Inherent dangers exist in the timber industry. A brief biography of Fred Cory illustrates some of these dangers. His life also serves as an example of courage and hard work to overcome obstacles.
Born in Otsego and living in Elk River, Fred Corey worked the first half of his working life in the timber industry. In 1895 he received the appointment as a land inspector for the Minnesota State Auditor’s Office. His job as timber cruiser demanded he inspect land in the Iron Range, identifying trees suitable for harvest as lumber. “He is honest and competent and will perform the duties of the office in a faithful and conscientious manner,” the Elk River Star News speculated. The job, though, led directly to an accident that left him disabled for the rest of his life.
In March 1895, while cruising timber in the Iron Range, his compass failed him. He became lost. Shortly afterwards, a spring blizzard hit the area. Corey became stranded overnight in freezing weather. “It was a bitter cold night,” the newspaper reported. “Twenty below zero, the snow being two feet deep,” Corey struggled to keep moving through the night. Finally, able to walk out the next day, he found his camp despite suffering from frozen ears, hands and feet. The Star News report summarized Corey’s condition and surgery. “Several fingers were amputated and a portion of both feet,” the paper reported. “Mr. Corey stood the operation well, and it is hoped his recovery will be speedy.”

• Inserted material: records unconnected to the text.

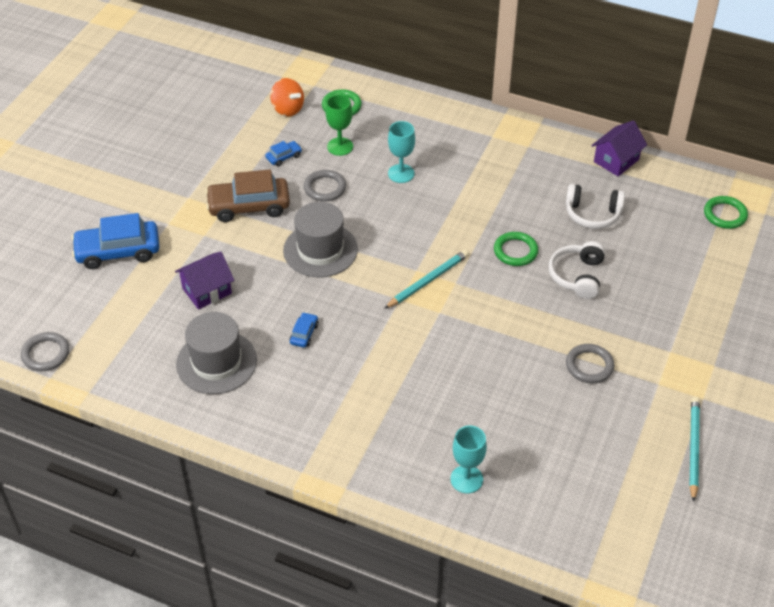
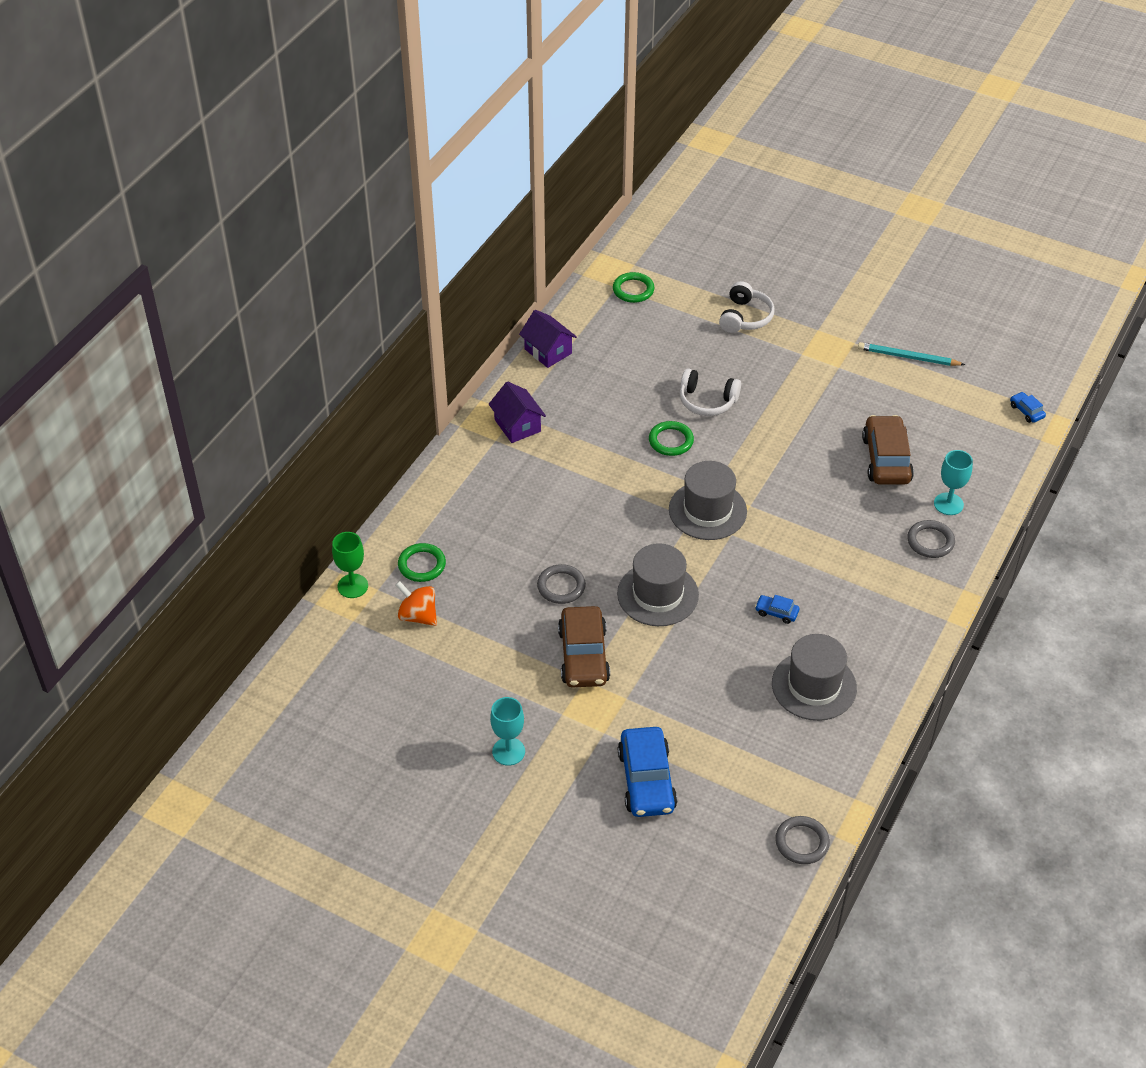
camera: 85 degrees left, 0 degrees up
(207, 291) = (713, 695): purple house -> purple house (517, 425)
(284, 157) = (504, 622): blue car -> blue car (1026, 411)
(287, 109) = (418, 616): orange spinning top -> orange spinning top turned 105 degrees counterclockwise
(340, 146) = (493, 570): green goblet -> green goblet (352, 586)
(401, 173) = (546, 520): turquoise goblet -> turquoise goblet (508, 751)
(428, 281) = (707, 510): turquoise pencil -> grey hat
(524, 424) = (886, 459): none -> brown car
(589, 366) = (818, 408): grey ring -> grey ring (930, 541)
(592, 214) = (623, 379): white headphones -> white headphones (745, 317)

In spite of hard work, Fred Corey never recovered to full health. He left the timber industry and received an appointment as the Elk River Postmaster. He held the position for 17 years. As a political appointment, his dedication and hard work counted for little, Woodrow Wilson replaced him as postmaster in 1915. Beyond his disabilities, Fred Corey remained active in his retirement at the Union Church in Elk River and as a Mason. Fred Corey an example of dedication to life and devotion to hard work, died February 1924.